Judge Orders Kelly Rutherford to Return Kids to Father in Monaco
The children will be leaving the country today.
-- A Manhattan Supreme Court judge today ordered actress Kelly Rutherford to return her two children to their father in Monaco.
The ruling came after Rutherford failed to send son Hermes, 8, and daughter Helena, 6, back to their father Daniel Giersch after they spent the summer in New York with the former "Gossip Girl" star.
"From the beginning I have said I will fight for my children," she told ABC News on Monday.

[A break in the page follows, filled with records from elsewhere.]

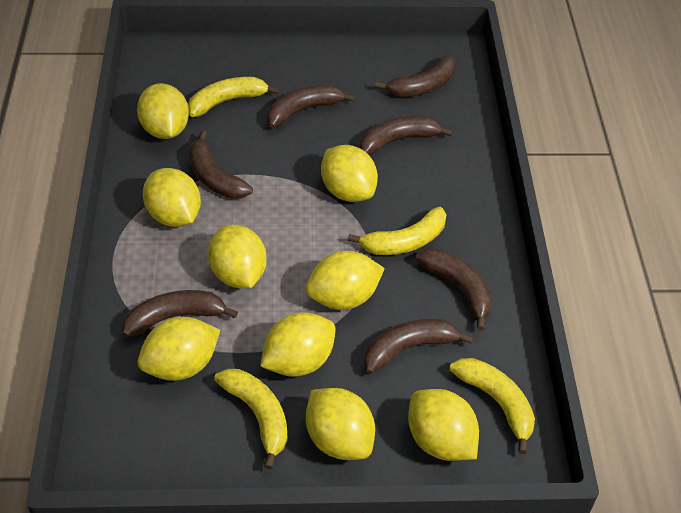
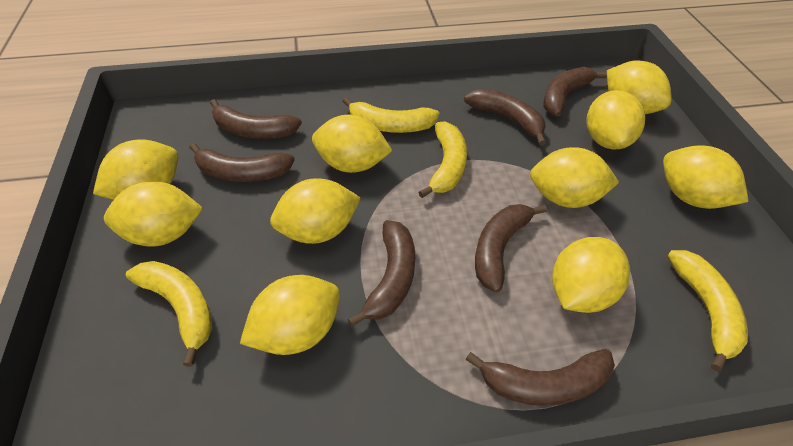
yellow lemon: 9 -> 10

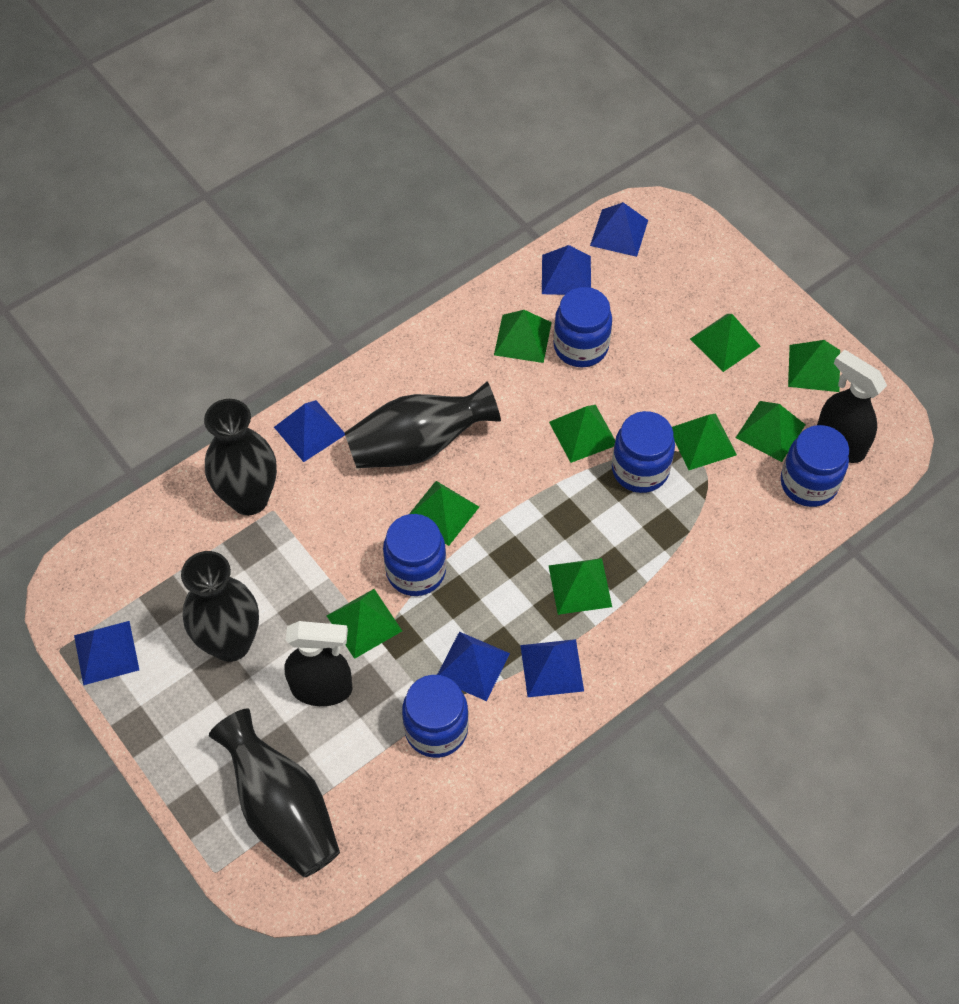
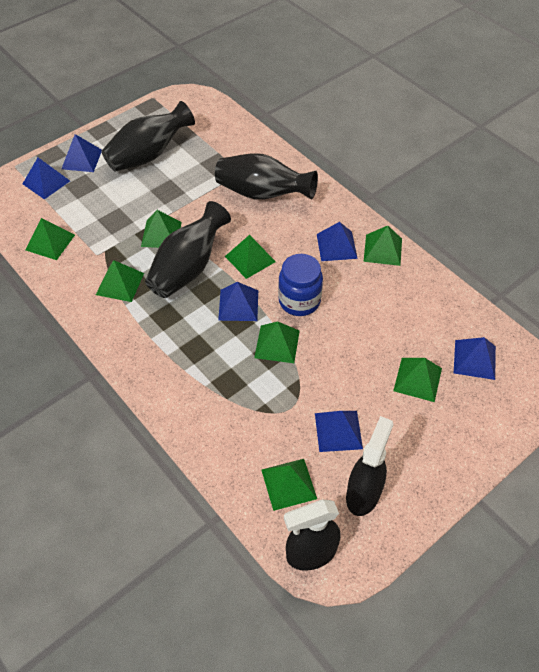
black vase: 4 -> 3
blue jar: 5 -> 1
green pyramid: 9 -> 8

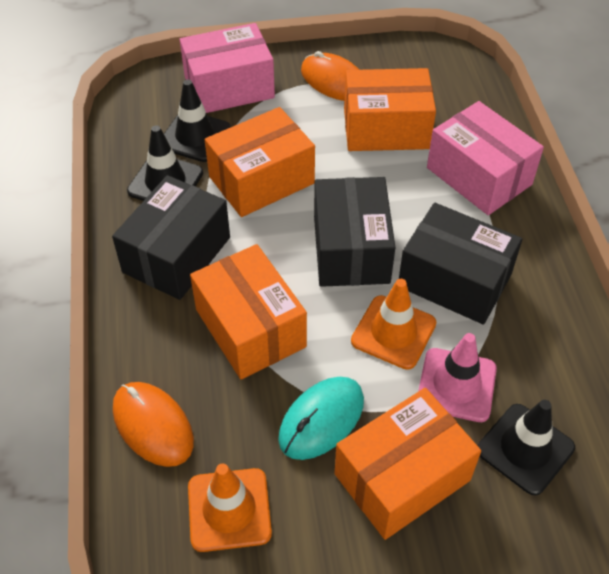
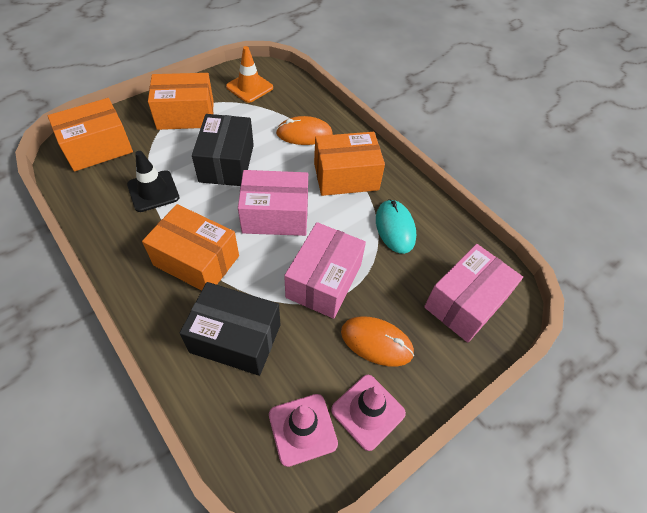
black box: 3 -> 2
black traffic cone: 3 -> 1
orange traffic cone: 2 -> 1
pink box: 2 -> 3
pink traffic cone: 1 -> 2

“We are pleased that the American judicial system has prevailed," Giersch's attorney Fahi Takesh Hallin told ABC News in a statement. "Daniel's request to exclude the press today from the courtroom was granted, to protect the children's privacy. In addition, his stance of promoting Kelly's time with the children has not changed."

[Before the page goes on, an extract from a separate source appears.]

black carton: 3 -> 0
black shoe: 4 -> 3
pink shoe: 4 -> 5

The case involving the children, who are scheduled to leave the country today, was brought to the New York court when the judge ruled against their mother. Giersch's mother was also there to greet the children.
Rutherford was supposed to send the children back on Friday, but released a statement over the weekend, writing, "I have decided that I cannot lawfully send my children away from the United States to live in a foreign country."
Rutherford's lengthy custody battle has been ongoing since 2012, when a California judge sent the children to live in France with Rutherford's ex-husband Giersch, whose U.S. visa had been revoked.
The 46-year-old actress has been trying to bring the children back to the U.S. for years, but neither California nor New York court claimed to have jurisdiction in that case.
"It puts me as a parent in an odd place if no one is taking jurisdiction," she told ABC News earlier this week. "How do you put your kids on a plane not knowing what is going to happen?"
Giersch's legal team fired back over the weekend after Rutherford released her statement. They sent the actress a letter in which they demanded that Rutherford send the children back to Monaco immediately, followed by a filing in New York County Supreme Court.
Dan Abrams, chief legal analyst for ABC News, said Monday that he thinks what Rutherford did was a "risky move," but he believes the U.S. State Department has "to get involved now."
"I called for them to get involved a while ago when [the kids] were in Monaco, saying they should bring the kids back," he said. "I think they are going to have to get involved, I think they are going to have to make an incredibly hard decision."
The next court date for Rutherford and Giersch is Sept. 3 in Monaco, where the two will work out custodial decision making and more.